Hudson Rivers rose up. “I have number two,” he said, “but I have nothing to relate. The coffee I drank kept me awake all night, and when I finally slept, along about six o’clock next morning, it was one of those sweet, dreamless sleeps that we all love so much. I must therefore ask to be excused.”
“But how shall you be represented in the book?” asked Mr. Harry Snobbe.
“He can do the table of contents,” suggested St. Vincent.
“Or the fly-leaves,” said Tenafly Paterson.
“No,” said Huddy; “I shall ask that the pages I should have filled be left blank. There is nothing helps a book so much as the leaving of something to the reader’s imagination. I heard a great critic say so once. He said that was the strong point of the French writers, and he added that Stockton’s Lady or the Tiger took hold because Stockton didn’t insist on telling everything.”

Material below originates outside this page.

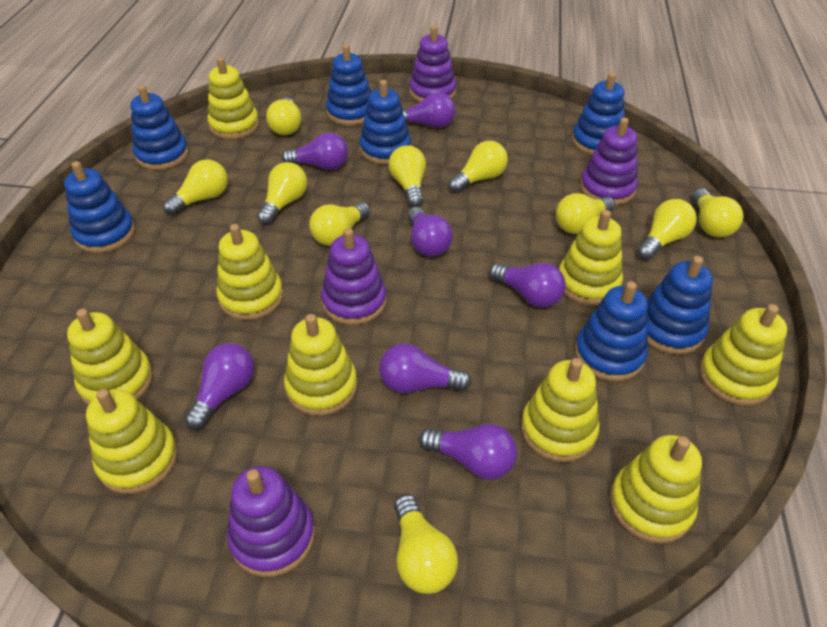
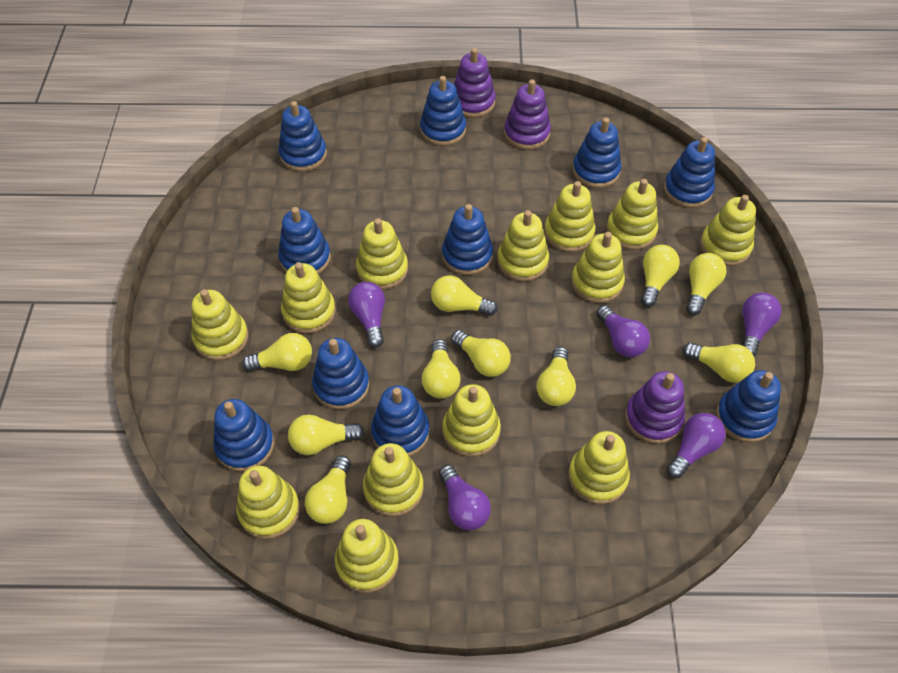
blue stacking toy: 7 -> 10
purple light bulb: 7 -> 5
purple stacking toy: 4 -> 3
yellow stacking toy: 9 -> 13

“It’s a good idea,” said Mr. Jones. “I don’t know but that if those pages are left blank they’ll be the most interesting in the book.”
Mr. Rivers sat down with a smile of conscious pride, whereupon Mr. Tenafly Paterson rose up.
“As I hold the number three ball, I will give you the fruits of my dinner. I attribute the work which I am about to present to you to the mince-pie. Personally, I am a great admirer of certain latter-day poets who deal with the woes and joys of more or less commonplace persons. I myself would rather read a sonnet to a snow-shovel than an ode to the moon, but in my dream I seem to have conceived a violent hatred for authors of homely verse, as you will note when I have finished reading my dream-poem called ‘Retribution.’”
“Great Scott!” murmured Billie Jones, with a deep-drawn sigh. “Poetry! From Tenafly Paterson! Of all the afflictions of man, Job could have known no worse.”